Byron Saxton did a sitdown interview with Finn Balor. He talked about the honor of being champion in a promotion that was changing the business. He said Kevin Owens had shown no class, no respect throughout his NXT career, so it was no surprise when Owens got violent at the contract signing. Saxton asked about Owens’ verbal commitment to his family. Balor said he was a man of action, not words, while Owens used a lot of words, but he (Balor) didn’t believe any of them. He vowed to prove that his win Tokyo was not a fluke. They said the Brooklyn crowd would be the largest in NXT history. Well, I’m sure that’s true. They teased an appearance by THE DEMON that night. Well of course he’ll be there, this is a big show. Balor does much better in these quiet backstage environments than in the ring.

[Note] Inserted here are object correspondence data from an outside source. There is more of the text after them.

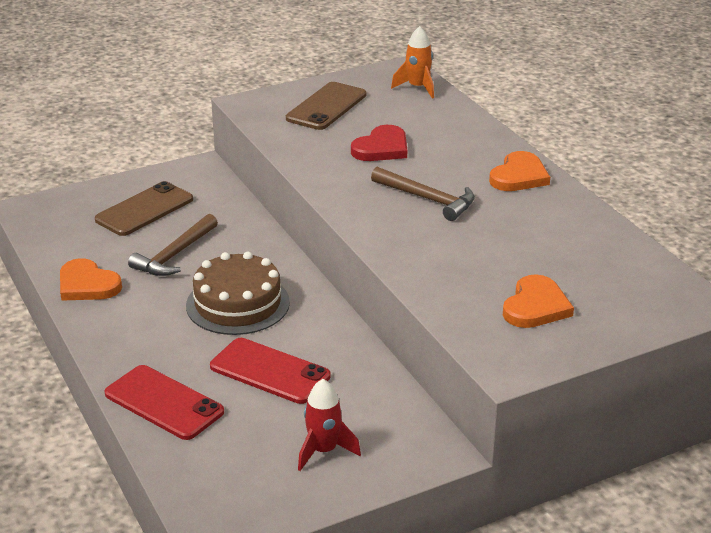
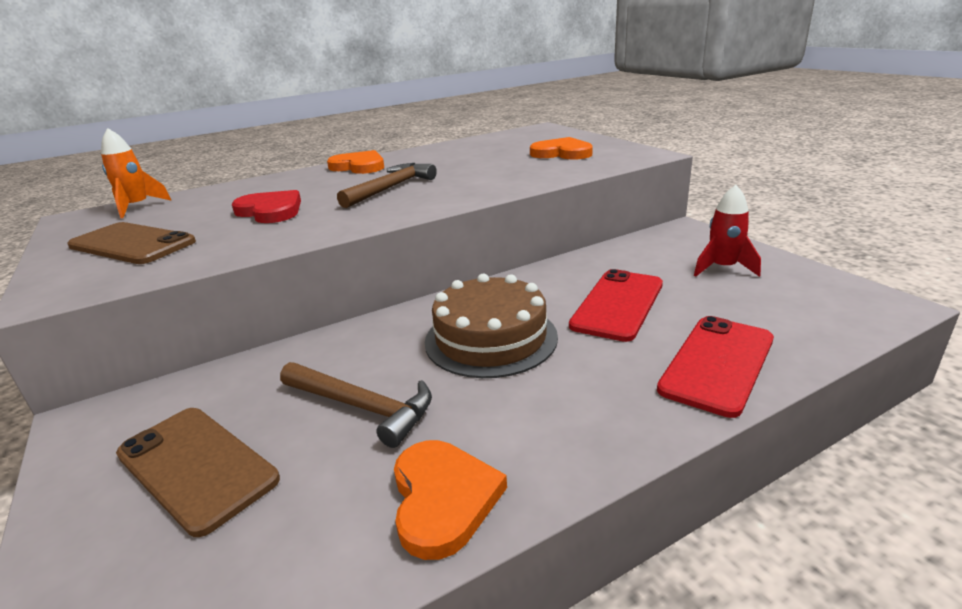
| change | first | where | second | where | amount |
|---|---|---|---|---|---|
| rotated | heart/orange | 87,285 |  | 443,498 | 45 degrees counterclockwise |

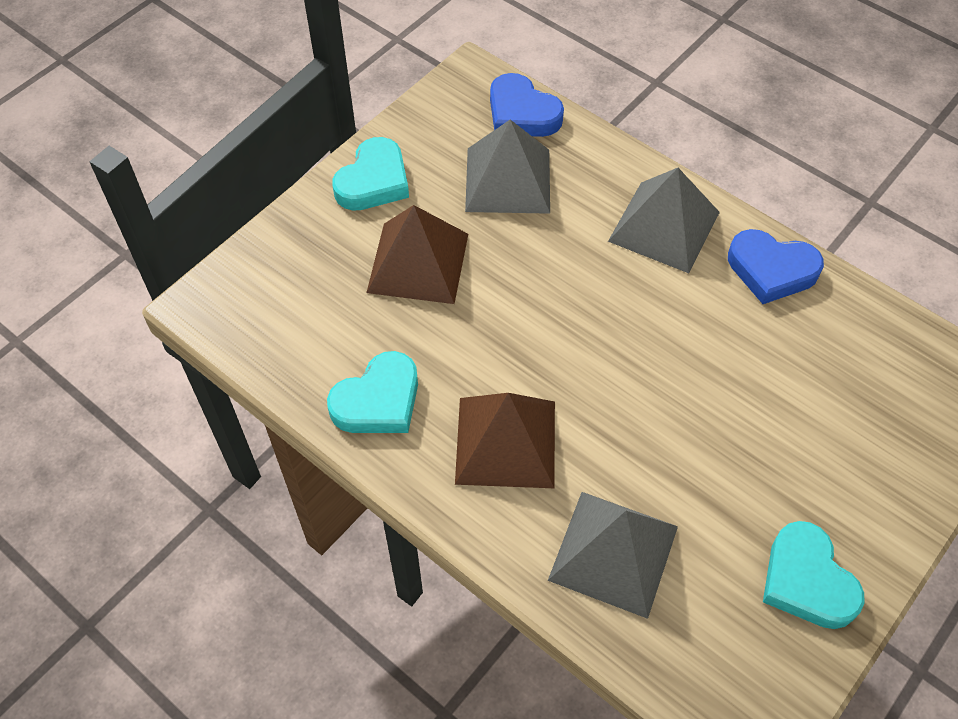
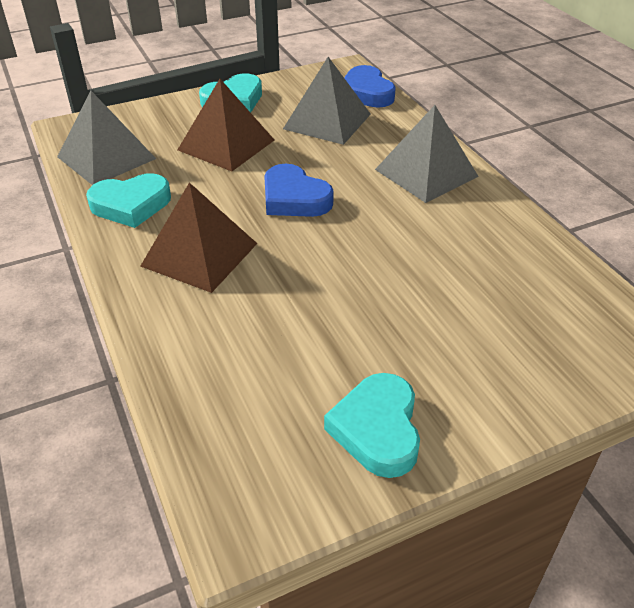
| change | first | where | second | where | amount |
|---|---|---|---|---|---|
| shifted | pyramid shape/grey | 613,553 |  | 106,157 |  |
| shifted | heart/blue | 771,270 |  | 294,198 |  |

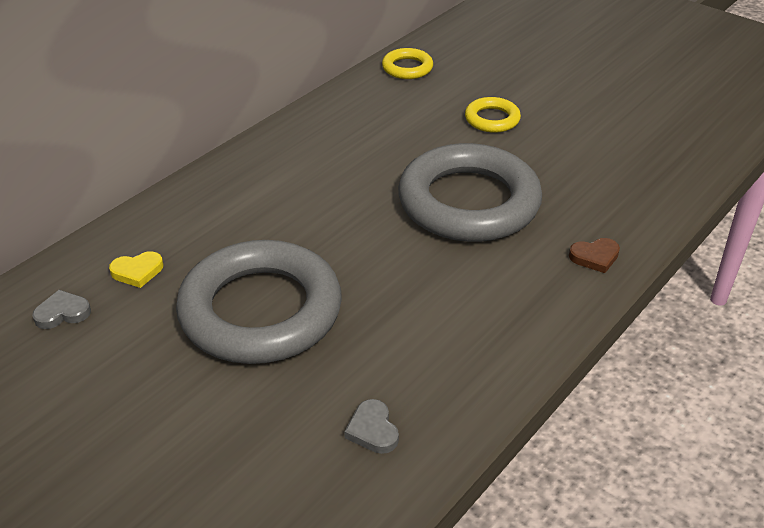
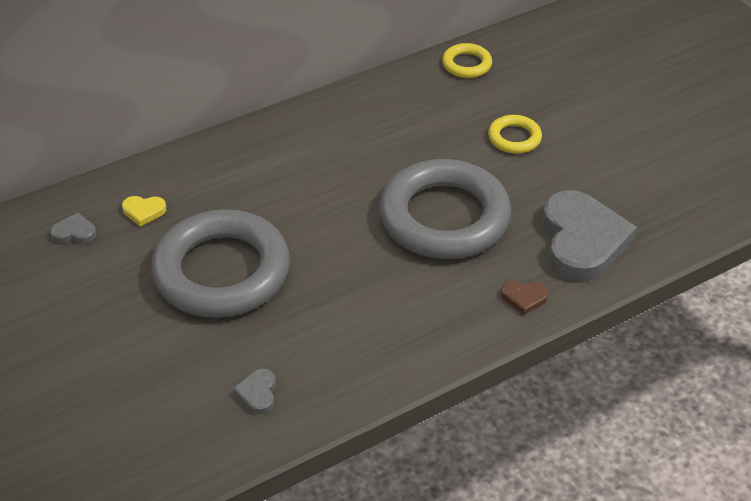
| change | first | where | second | where | amount |
|---|---|---|---|---|---|
| new |  |  | heart/grey | 582,241 |  |

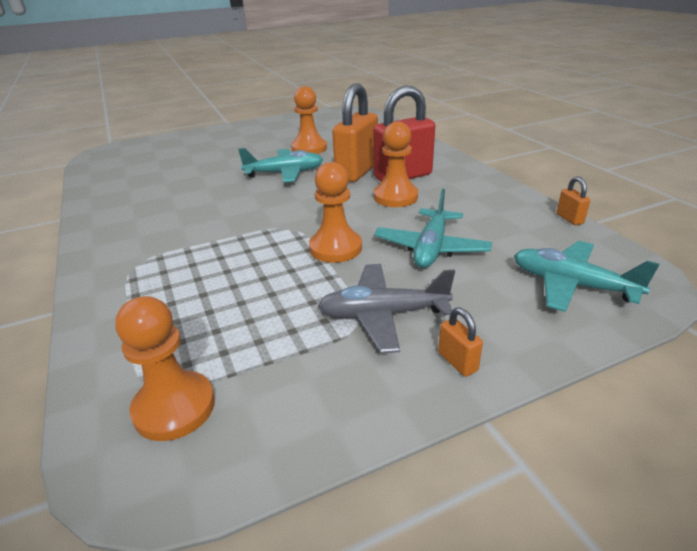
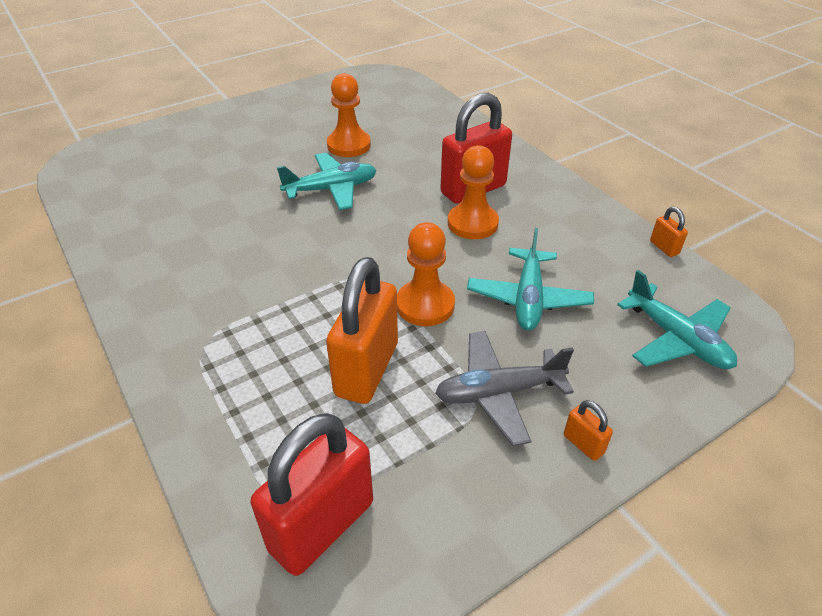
| change | first | where | second | where | amount |
|---|---|---|---|---|---|
| swapped | pawn/orange | 174,407 | padlock/scarlet | 322,526 |  |
| shifted | padlock/orange | 357,172 |  | 367,369 |  |
| rotated | toy plane/turquoise | 571,285 |  | 676,339 | 150 degrees counterclockwise |

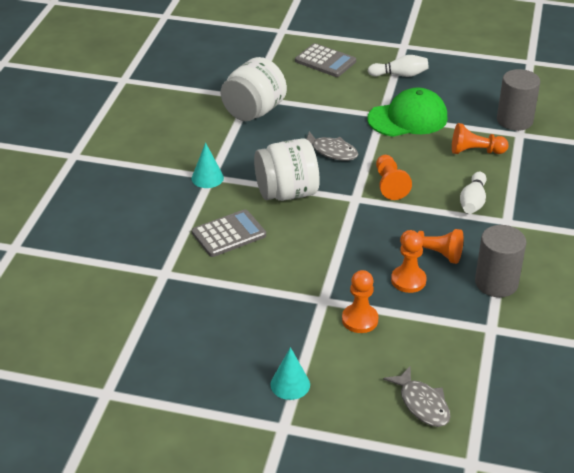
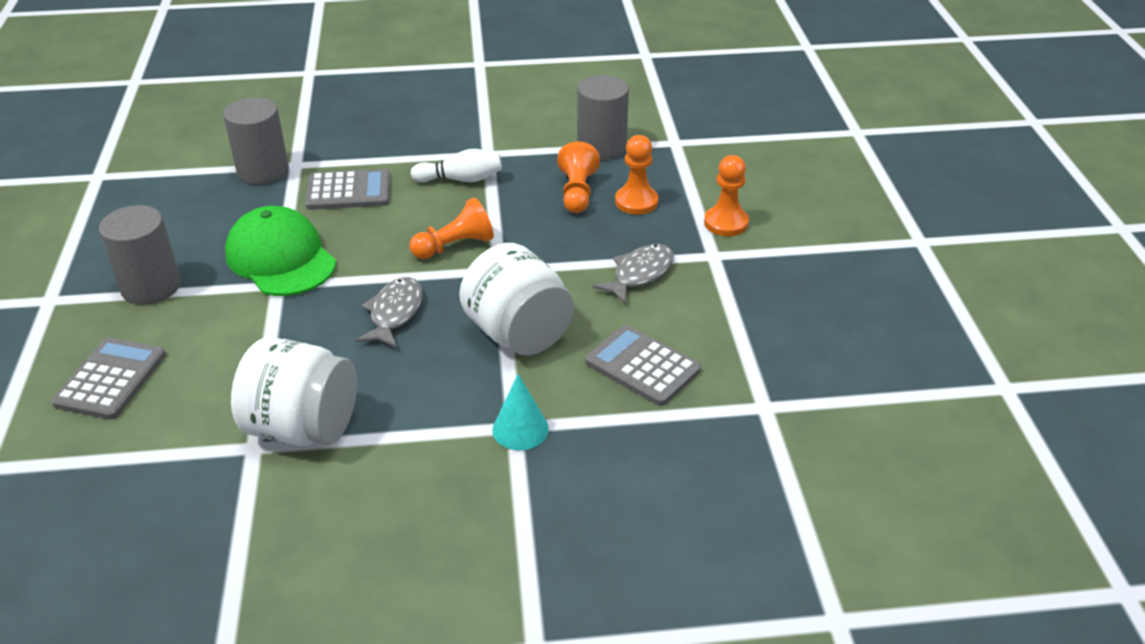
| change | first | where | second | where | amount |
|---|---|---|---|---|---|
| gone | cone shape/turquoise | 290,384 |  |  |  |
| swapped | tenpin/snow-white | 400,75 | solid cylinder/grey | 151,287 |  |
| shifted | fish figure/grey | 422,404 |  | 639,274 |  |
| swapped | pawn/orange | 475,151 | pocket calculator/grey | 348,191 |  |

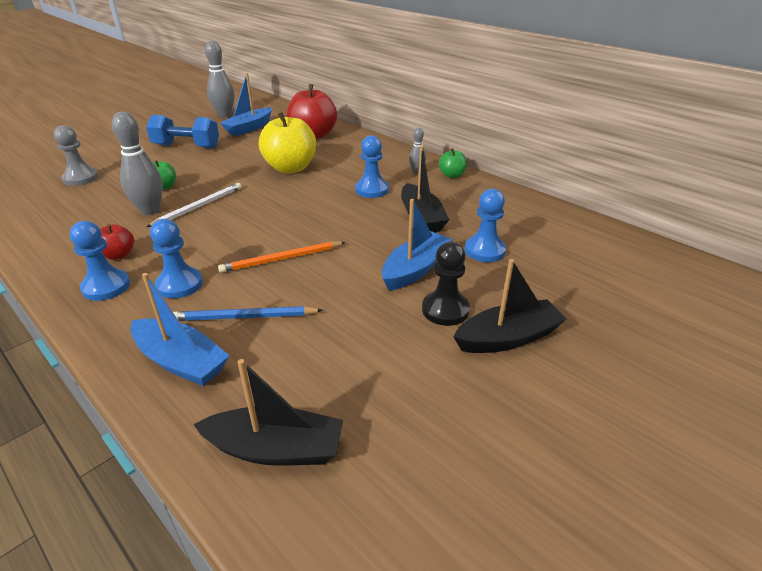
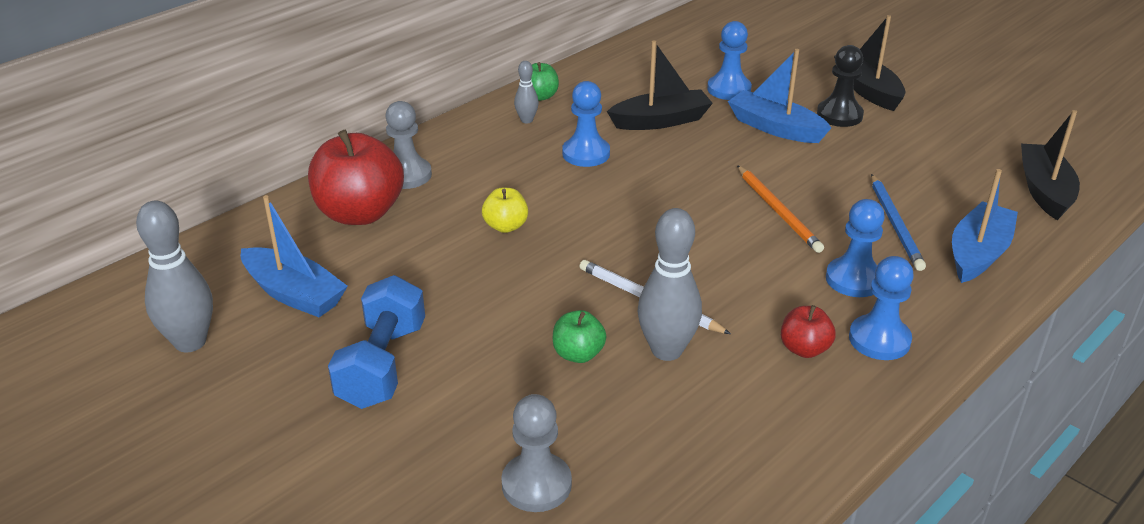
| change | first | where | second | where | amount |
|---|---|---|---|---|---|
| scaled | toy apple/golden | 290,168 |  | 506,226 | x0.49 |
| new |  |  | pawn/grey | 407,175 |  |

Dawson & Wilder vs. Hype Bros. They got the heat on Zack because, you know, he can work a little. Mojo got the hot tag to noticeable boos. At least he didn’t do any MC Hammer spots this week. Hype Bros won with the elevated rough rider. So what was the point of Dawson & Wilder beating Enzo & Cass last week? What a weird show this is. Dawson & Wilder jumped the winners afterwards and laid Zach out with the SHATTER MACHINE. So why didn’t they just win the match in the first place? What a weird, weird show this is.
Regal met with the VaudeVillains. They said they would never strike a woman, but you do NOT exploit chivalry. Regal agreed, and granted them a title rematch in Brooklyn, but he warned them to find a way to “curtail” Alexa Bliss. They agreed and shook his hand.
They did a tale of the tape for Joe and Rhyno and claimed Joe was 6-foot-2. Yeah, good one.
Bull was working out again. He was making progress. Then he eyeballed the big tire and tried to lift it. Everyone stopped to watch, but he couldn’t do it. They all supported him, and he finally got it, then climbed on it to celebrate as everyone applauded.
Samoa Joe vs. Rhyno. What’s funny is that earlier they said Rhyno was 5-foot-10, and here in the ring, Rhyno was clearly taller. Joe busted out the elbow suicida. They had a MEAN GUY MATCH with no heel or face, just two big nasty dudes working each other over. Slowly. Rhyno hit a TKO for a nearfall. He tried a gore, but Joe caught him with a kick to the face and hooked the sleeper. Rhyno escaped and called for a “Rhyno driver.” He went to the middle rope, but Joe cut him off and hit the muscle buster for the win. Just a match. In fact, Charlotte and Bayley was clearly better.